Nordic Equities Need Christmas Magic

Stockholm (HedgeNordic) – Nordic equity-focused hedge funds, as measured by the NHX Equities, extended their average year-to-date return to 3.6% after gaining 0.5% in October (95% reported). Despite the mild post-summer recovery in performance, the average Nordic equity fund is on course to suffer the worst annual result since 2011 unless some Christmas magic rewards fund managers with substantial gains in November and December.

Nordic equity hedge funds fared worse than the overall market in October, considering that the Nordic equity market, as measured by the VINX Benchmark Index in Euro terms, rose by 1.3% for the month. Global equity markets gained 3.5% in Euro terms during October, while Eurozone equities advanced 2.4% and reached a five-month high on the back of improving economic data and declining unemployment. North American equities rose 2.3% in U.S. dollar terms (and 3.7% in Euro terms), gains driven by both encouraging economic data and third-quarter corporate earnings.
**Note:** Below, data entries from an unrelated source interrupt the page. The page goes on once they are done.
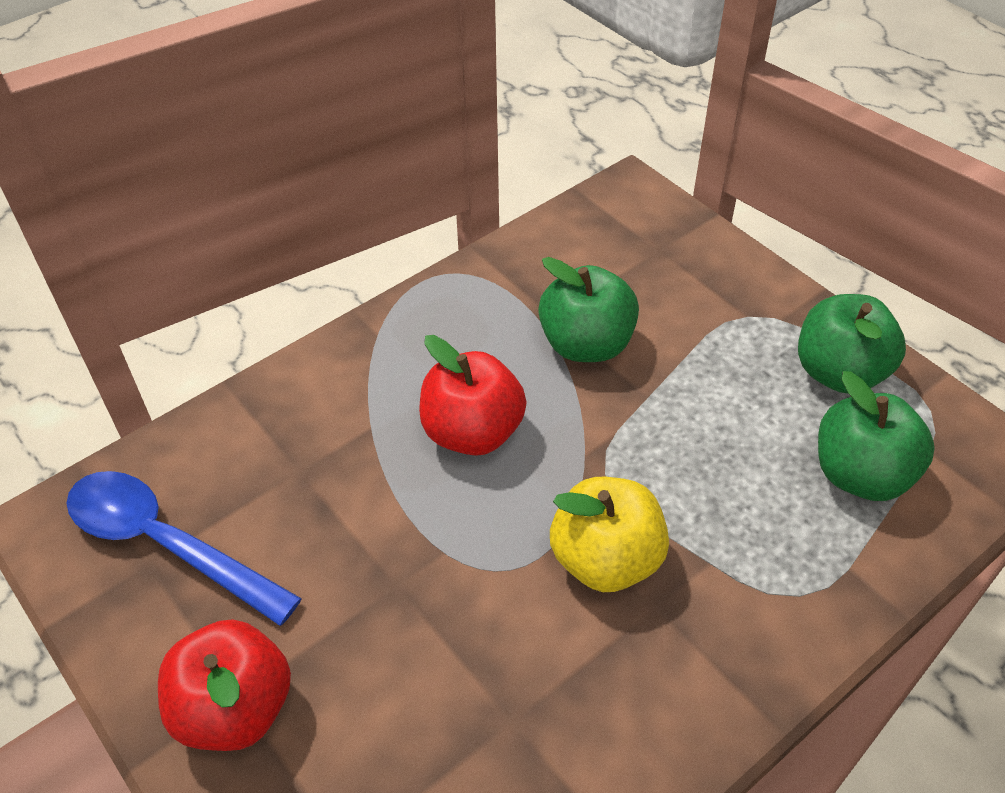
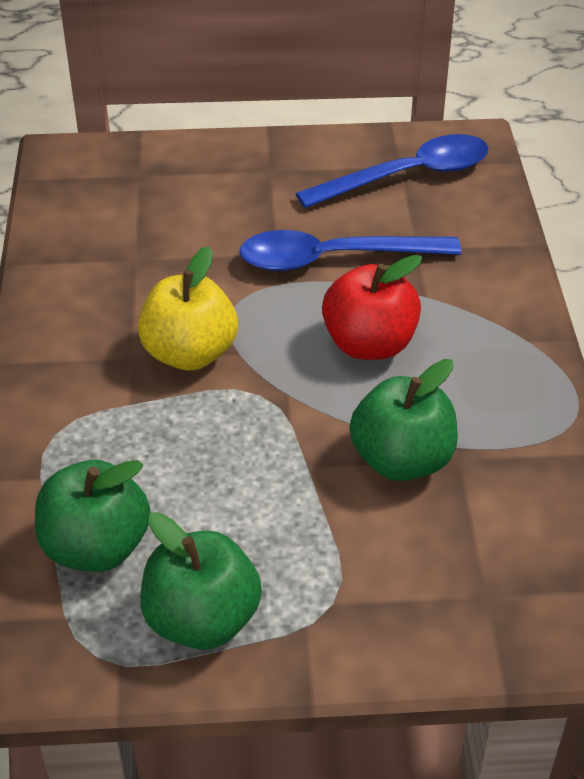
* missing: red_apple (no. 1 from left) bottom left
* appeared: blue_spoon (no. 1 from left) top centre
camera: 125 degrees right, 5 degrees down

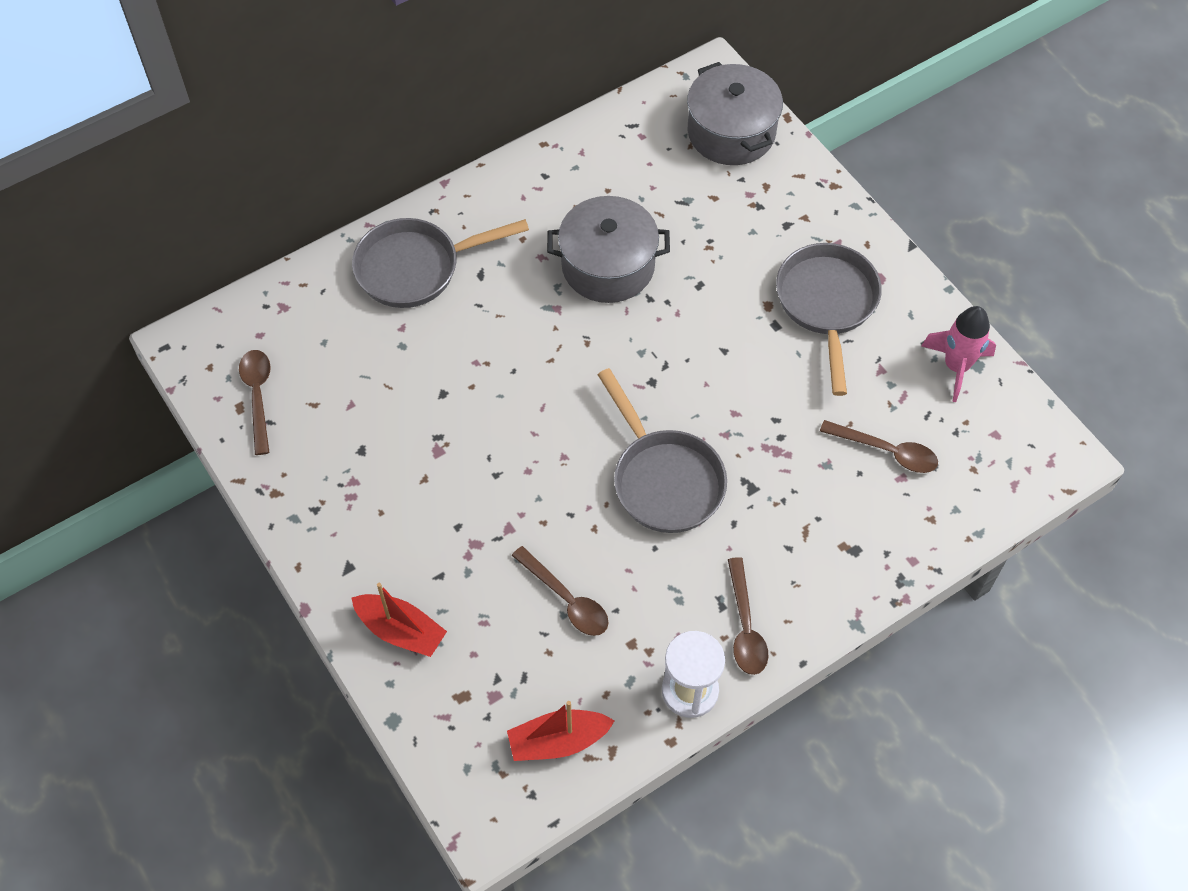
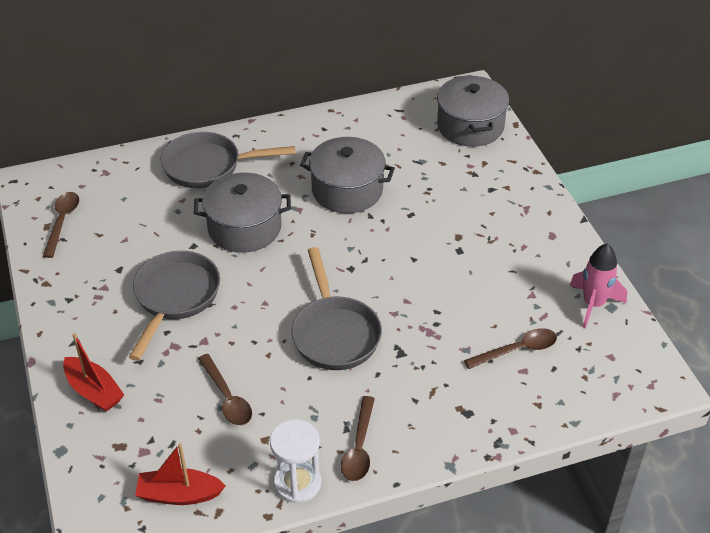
* relocated: grey_pan (no. 3 from left in the first image) middle right to grey_pan (no. 1 from left) middle left
* spun: brown_spoon (no. 4 from left) middle right = middle right 60 degrees counterclockwise
* appeared: grey_pot (no. 1 from left) centre
camera: 15 degrees right, 15 degrees down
HCP Focus Fund, which manages a very concentrated and highly selective equity strategy based on the discipline of value investing, topped the list of the best-performing Nordic equity-focused funds in October, with the 4.3% return generated last month bringing the year-to-date gains to 20.9%.  The value-oriented fund has produced an annualised return of 20.3% since  December 2012.

Pandium Global, another equity fund following the discipline of value investing, returned 4.2% last month, bringing the year-to-date return firmly into positive territory at 4.4%. Swedish market-neutral hedge fund QQM Equity Hedge and Atlant Edge, an actively-managed fund aggressively trading equity-related derivatives on the OMXS30 Index, returned 3.7% and 3.4%, respectively. AAM Absolute Return Fund, a Norwegian long-short equity hedge fund investing in energy- and natural resources-related securities, gained 3.2% in October after returning 10.3% in September. The fund managed by Oslo Asset Management finally nudged up into positive territory for the year.

Turning our attention to the funds that lagged peers last month, DNB ECO Absolute Return, a long-short equity fund investing in the global renewable energy sector, fell by 4.6%, erasing all the gains generated in the first half of the year. Nordea’s Stable Equity Long/Short fund, small-cap specialist Origo Quest 1, and activist fund Accendo were also among those most affected by the “invisible hand” of equity markets in October. Despite incurring a monthly loss of 2.1%, Accendo retains the position as the second-best-performing Nordic equity fund in 2017.